To answer the question: Are state and trait measures related (i.e., convergent/discriminant validity) and are they similarly related in direction/magnitude with substance use behaviors (i.e., predictive validity)?, I used a sample of 2000+ adolescents to address this in my Masters Thesis. In this publication (Demidenko et al., 2019), the empirical study demonstrated that [in our sample] there was inadequate empirical evidence to suggest that trait and state measures were representing the same psychological process (also referred to as as 'construct'). Furthermore, the trait (self-report) and state (computerized tasks) did not associate with substance use at a similar magnitude. Consistently, self-report measures were related to substance use at greater magnitude than the derived parameters (i.e., numerical representations of a process) from the computerized tasks. Around the time of this publication, others demonstrated a similar problem. In a 2023 APA handbook chapter (Keating et al., 2023), we discussed some of these issues further as they relate to cognitive development during adolescence. 

Differences in Neural Activity Between High and Avg/Low Adolescent Risk Takers.

Similar to the above problem, another element of modern theoretical frameworks of risk taking in adolescents is focused on differences in neural activity to rewarding/positive experiences. Specifically, it is hypothesized that brain regions that are sensitive to rewards may, in part, contribute to the influx of risk taking observed during adolescence. This is often investigated across distinct development stages, such as adults, adolescents and children (a definition that has changed a TON over the years!). In these studies, researchers compare these distinct developmental groups (or stages) to see how their brain activity differs in response to specific types of stimuli and behaviors in the MRI scanner. Together with other information, this type of evidence is often used to make conclusions about what does/doesn't increase risk taking during adolescence. While informative, this type of evidence lacks specificity. For example, if the assertion is that neural activity is the different between those who do and don't engage in substance use, why not limit the scope to adolescents that do and do not engage in these behaviors and see how their brain activity differs?

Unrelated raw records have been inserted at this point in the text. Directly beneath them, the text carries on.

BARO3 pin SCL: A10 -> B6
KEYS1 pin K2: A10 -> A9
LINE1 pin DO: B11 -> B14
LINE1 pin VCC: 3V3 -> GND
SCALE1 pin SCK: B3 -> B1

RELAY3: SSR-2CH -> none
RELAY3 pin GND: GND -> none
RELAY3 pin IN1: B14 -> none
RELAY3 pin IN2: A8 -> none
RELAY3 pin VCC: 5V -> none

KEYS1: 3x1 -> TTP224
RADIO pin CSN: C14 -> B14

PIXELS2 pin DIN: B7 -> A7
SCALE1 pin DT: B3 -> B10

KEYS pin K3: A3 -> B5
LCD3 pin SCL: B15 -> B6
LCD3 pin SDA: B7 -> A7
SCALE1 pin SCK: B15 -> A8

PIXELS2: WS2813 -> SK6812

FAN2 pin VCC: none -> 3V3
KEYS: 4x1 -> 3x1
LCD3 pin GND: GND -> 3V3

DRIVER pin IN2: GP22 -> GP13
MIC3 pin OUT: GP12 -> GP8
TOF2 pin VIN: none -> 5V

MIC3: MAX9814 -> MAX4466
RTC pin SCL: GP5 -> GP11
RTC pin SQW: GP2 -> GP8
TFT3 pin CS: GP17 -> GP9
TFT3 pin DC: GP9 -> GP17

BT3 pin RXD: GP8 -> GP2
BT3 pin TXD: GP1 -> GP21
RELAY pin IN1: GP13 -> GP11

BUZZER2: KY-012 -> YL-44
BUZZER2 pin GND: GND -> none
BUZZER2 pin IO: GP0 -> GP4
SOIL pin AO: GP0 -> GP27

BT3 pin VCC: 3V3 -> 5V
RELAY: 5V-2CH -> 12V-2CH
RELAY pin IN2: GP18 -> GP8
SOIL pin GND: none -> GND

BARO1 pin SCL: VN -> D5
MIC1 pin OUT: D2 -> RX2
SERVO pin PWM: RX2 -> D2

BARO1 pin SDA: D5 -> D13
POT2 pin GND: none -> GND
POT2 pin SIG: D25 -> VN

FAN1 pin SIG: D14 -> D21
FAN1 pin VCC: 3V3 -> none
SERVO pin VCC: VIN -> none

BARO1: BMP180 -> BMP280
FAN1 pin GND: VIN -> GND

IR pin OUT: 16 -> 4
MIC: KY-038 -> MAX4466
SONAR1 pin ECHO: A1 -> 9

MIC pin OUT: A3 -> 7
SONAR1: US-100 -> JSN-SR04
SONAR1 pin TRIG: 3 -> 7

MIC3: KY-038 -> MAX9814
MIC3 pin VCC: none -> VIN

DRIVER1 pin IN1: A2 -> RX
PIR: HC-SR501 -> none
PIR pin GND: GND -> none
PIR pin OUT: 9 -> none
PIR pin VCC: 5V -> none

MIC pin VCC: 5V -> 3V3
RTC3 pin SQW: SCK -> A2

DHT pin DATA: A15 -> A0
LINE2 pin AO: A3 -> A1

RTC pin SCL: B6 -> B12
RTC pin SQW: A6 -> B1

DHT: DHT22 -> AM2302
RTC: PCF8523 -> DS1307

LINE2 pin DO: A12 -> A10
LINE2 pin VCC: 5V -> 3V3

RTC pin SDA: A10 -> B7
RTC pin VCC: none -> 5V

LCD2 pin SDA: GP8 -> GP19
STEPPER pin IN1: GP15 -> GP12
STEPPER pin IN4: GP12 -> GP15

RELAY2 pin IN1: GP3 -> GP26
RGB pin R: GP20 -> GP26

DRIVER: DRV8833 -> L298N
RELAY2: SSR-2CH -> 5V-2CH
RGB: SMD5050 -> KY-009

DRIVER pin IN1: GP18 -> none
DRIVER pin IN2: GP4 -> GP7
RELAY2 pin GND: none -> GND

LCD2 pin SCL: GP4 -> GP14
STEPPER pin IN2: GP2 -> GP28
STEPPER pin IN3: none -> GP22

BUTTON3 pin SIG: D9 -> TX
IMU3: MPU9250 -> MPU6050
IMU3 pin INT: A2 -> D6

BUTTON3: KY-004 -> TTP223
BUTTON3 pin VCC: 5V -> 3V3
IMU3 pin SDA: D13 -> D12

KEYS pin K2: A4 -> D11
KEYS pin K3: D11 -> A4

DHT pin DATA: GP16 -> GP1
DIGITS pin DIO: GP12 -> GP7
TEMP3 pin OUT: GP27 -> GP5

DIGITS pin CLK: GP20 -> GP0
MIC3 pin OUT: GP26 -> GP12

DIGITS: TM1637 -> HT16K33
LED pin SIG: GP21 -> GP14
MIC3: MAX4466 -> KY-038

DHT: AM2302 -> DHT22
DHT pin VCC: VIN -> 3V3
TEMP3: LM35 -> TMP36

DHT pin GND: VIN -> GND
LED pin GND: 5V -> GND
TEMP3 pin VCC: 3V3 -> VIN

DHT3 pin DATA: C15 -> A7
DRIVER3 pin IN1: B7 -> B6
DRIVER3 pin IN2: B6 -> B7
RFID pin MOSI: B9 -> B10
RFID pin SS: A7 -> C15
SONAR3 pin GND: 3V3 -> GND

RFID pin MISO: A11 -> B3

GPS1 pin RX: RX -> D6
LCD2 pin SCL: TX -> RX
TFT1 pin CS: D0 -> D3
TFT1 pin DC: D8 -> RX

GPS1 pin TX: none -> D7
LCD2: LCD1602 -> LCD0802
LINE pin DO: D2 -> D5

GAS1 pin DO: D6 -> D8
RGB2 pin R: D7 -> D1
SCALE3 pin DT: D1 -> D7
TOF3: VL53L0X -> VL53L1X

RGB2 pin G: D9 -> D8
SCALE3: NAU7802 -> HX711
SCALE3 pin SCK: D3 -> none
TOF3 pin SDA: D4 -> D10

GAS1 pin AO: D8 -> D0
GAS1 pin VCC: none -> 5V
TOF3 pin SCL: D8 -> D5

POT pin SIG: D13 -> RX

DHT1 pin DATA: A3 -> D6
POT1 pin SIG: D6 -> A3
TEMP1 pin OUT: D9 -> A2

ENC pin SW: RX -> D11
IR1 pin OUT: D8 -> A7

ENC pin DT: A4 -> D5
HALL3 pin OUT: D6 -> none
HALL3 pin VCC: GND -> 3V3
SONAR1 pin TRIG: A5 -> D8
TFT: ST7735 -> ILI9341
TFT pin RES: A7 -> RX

To answer the question: How does neural activity in the brain differ between high and avg/low risk taking adolescents?, I used 108 adolescent fMRI scans as part of my dissertation. In this publication (Demidenko et al., 2020), the empirical study demonstrated that there were not significant differences between high and avg/low risk taking adolescents (17-21) in key brain regions when engaged in a monetary reward computerized task during fMRI. In fact, when extracting the average neural activity from specific brain regions believed to be important to a popular neurodevelopmental framework, we were unable to relate the neural activity to risk taking using a single or multi-wave definition of risk taking (i.e., substance use). This highlight the lack of specificity of the theoretical framework in differentiating risk taking profiles during adolescence. More importantly, it puts into question some of the hyperbolic statements that are made about teenagers such has been shown on Vox's 'The Teenage Brain' on Netflix.